作者
Rajesh Valanparambil,Jennifer W Carlisle,Susanne L. Linderman,Akil Akhtar,Ralph Linwood Millett,Lilin Lai,Andres Chang,Ashley A. McCook,Jeffrey M. Switchenko,Tahseen H Nasti,Manpreet Saini,Andreas Wieland,Kelly E Manning,Madison Ellis,Kristy M. Ainslie,Stephanie L. Foster,Katharine Floyd,Meredith E. Davis-Gardner,Venkata Viswanadh Edara,Mit Patel,Conor E. Steuer,Ajay K. Nooka,Felicia Green,Margaret A Johns,Fiona O'Brein,Uma Shanmugasundaram,Veronika I Zarnitsyna,Hasan Ahmed,Lindsay E. Nyhoff,Grace Mantus,Michael Garett,Srilatha Edupuganti,Madhusmita Behra,Rustom Antia,Jens Wrammert,Mehul S. Suthar,Madhav V. Dhodapkar,Suresh S. Ramalingam,Rafi Ahmed
摘要
To examine COVID-19 mRNA vaccine-induced binding and neutralizing antibody responses in patients with non-small-cell lung cancer (NSCLC) to SARS-CoV-2 614D (wild type [WT]) strain and variants of concern after the primary 2-dose and booster vaccination.Eighty-two patients with NSCLC and 53 healthy volunteers who received SARS-CoV-2 mRNA vaccines were included in the study.
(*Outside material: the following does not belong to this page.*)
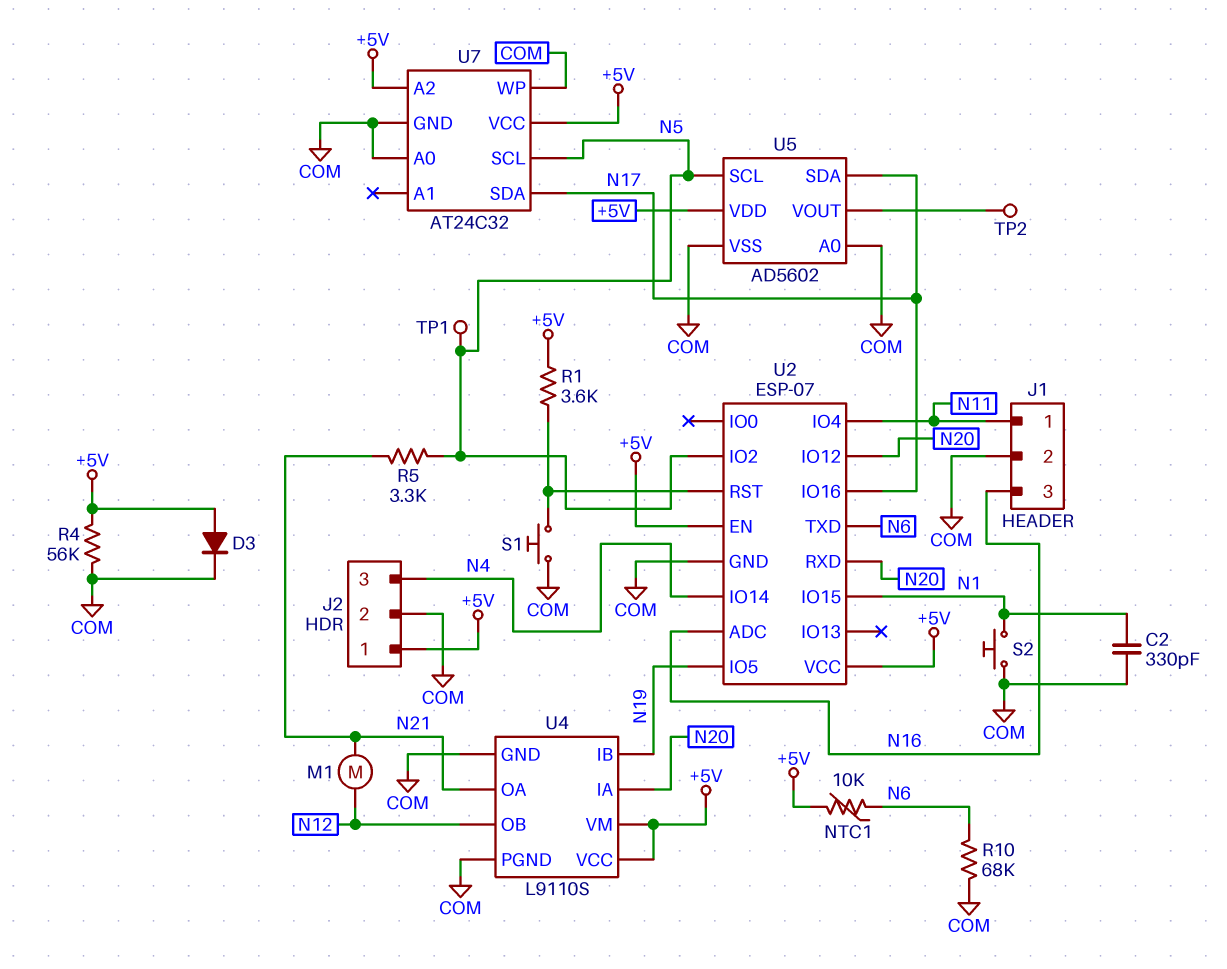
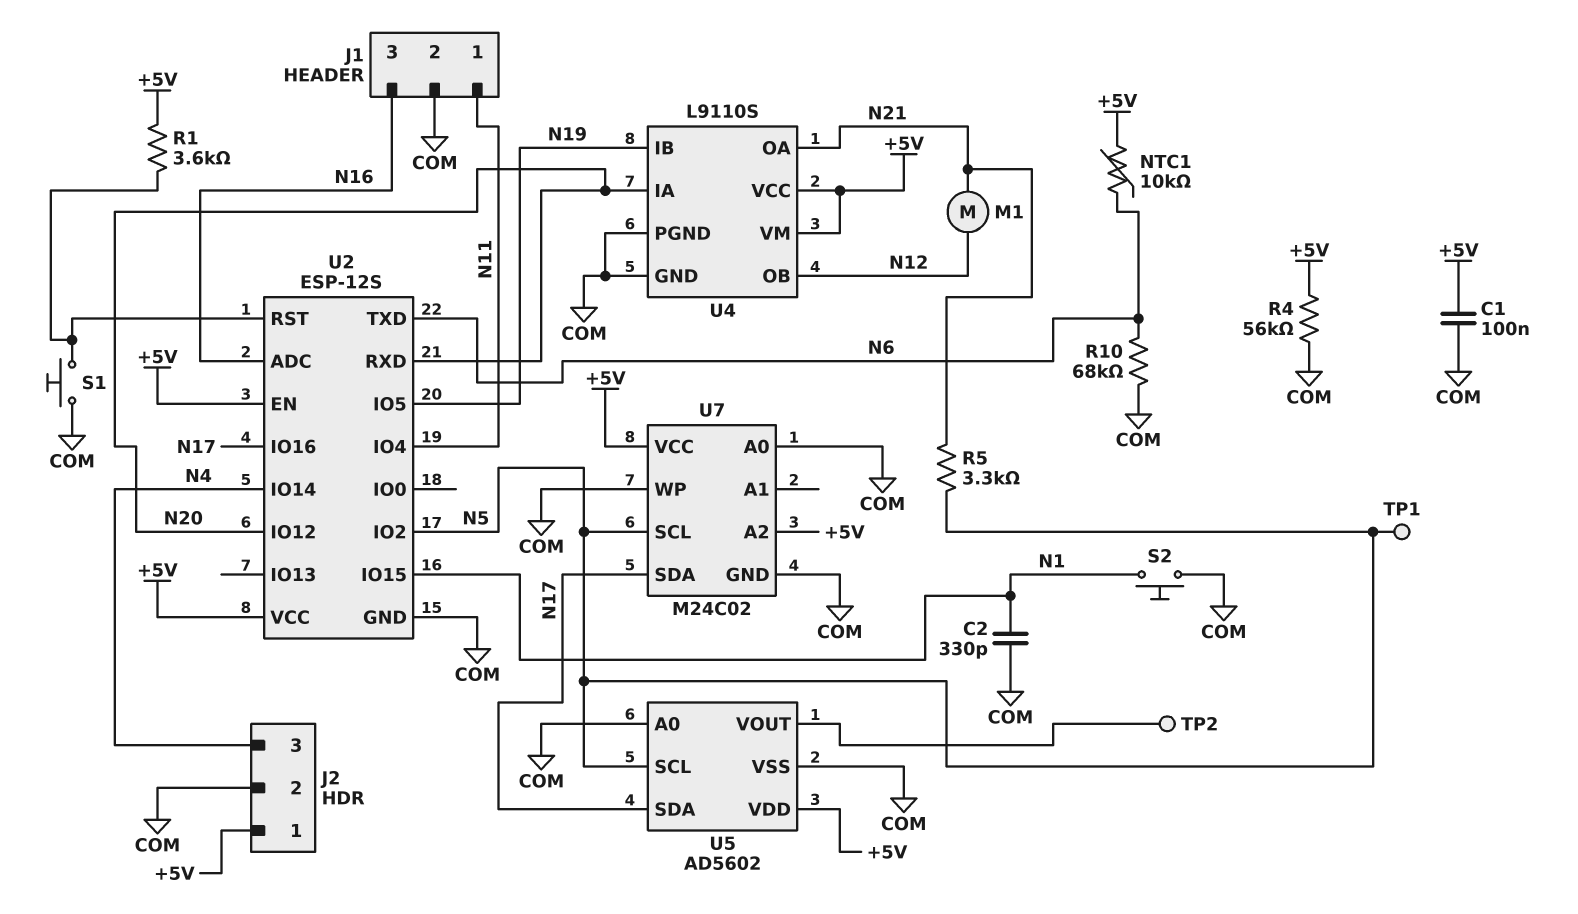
C1: none -> 100nF (+5V, COM)
D3: diode (A +5V, K COM) -> none
U2: ESP-07 -> ESP-12S
U7: AT24C32 -> M24C02

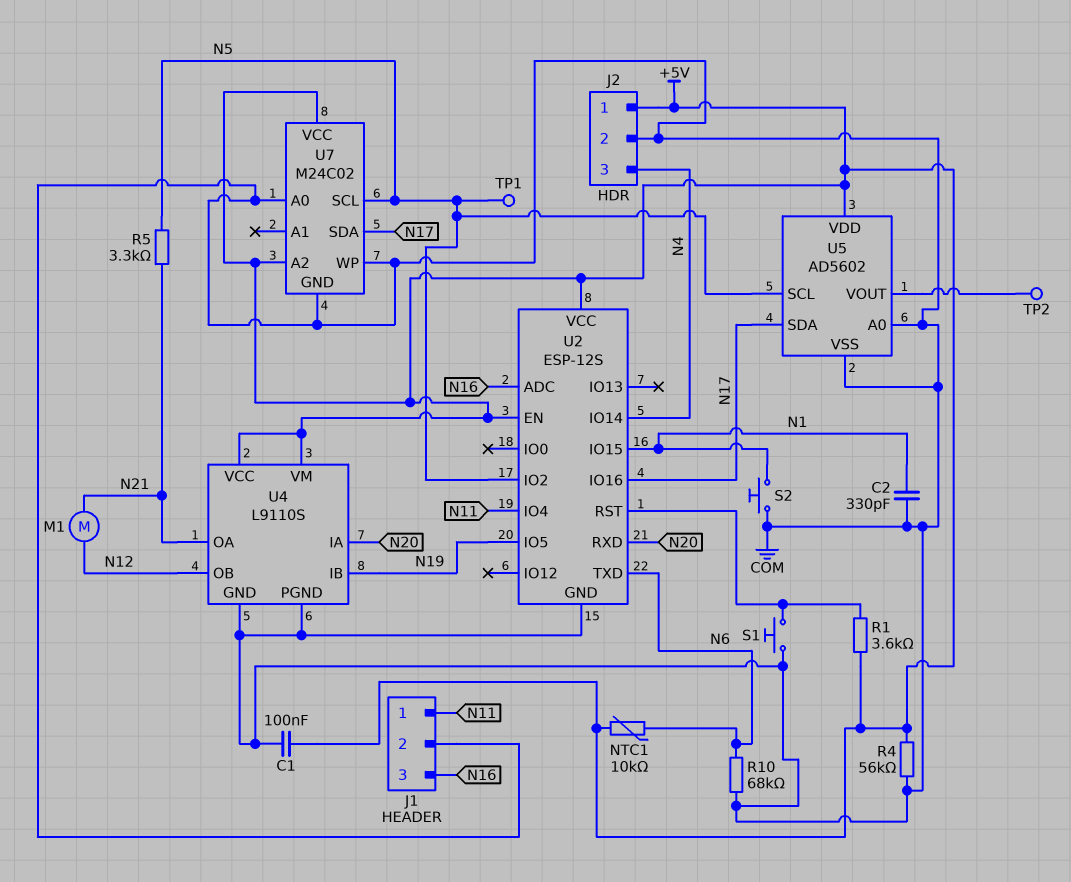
U2 pin IO12: N20 -> none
Blood was collected longitudinally, and SARS-CoV-2-specific binding and neutralizing antibody responses were evaluated by Meso Scale Discovery assay and live virus Focus Reduction Neutralization Assay, respectively.A majority of patients with NSCLC generated binding and neutralizing antibody titers comparable with the healthy vaccinees after mRNA vaccination, but a subset of patients with NSCLC (25%) made poor responses, resulting in overall lower (six- to seven-fold) titers compared with the healthy cohort (P = < .0001). Although patients age > 70 years had lower immunoglobulin G titers (P = < .01), patients receiving programmed death-1 monotherapy, chemotherapy, or a combination of both did not have a significant impact on the antibody response. Neutralizing antibody titers to the B.1.617.2 (Delta), B.1.351 (Beta), and in particular, B.1.1.529 (Omicron) variants were significantly lower (P = < .0001) compared with the 614D (WT) strain. Booster vaccination led to a significant increase (P = .0001) in the binding and neutralizing antibody titers to the WT and Omicron variant. However, 2-4 months after the booster, we observed a five- to seven-fold decrease in neutralizing titers to WT and Omicron viruses.A subset of patients with NSCLC responded poorly to the SARS-CoV-2 mRNA vaccination and had low neutralizing antibodies to the B.1.1.529 Omicron variant. Booster vaccination increased binding and neutralizing antibody titers to Omicron, but antibody titers declined after 3 months. These data highlight the concern for patients with cancer given the rapid spread of SARS-CoV-2 Omicron variant.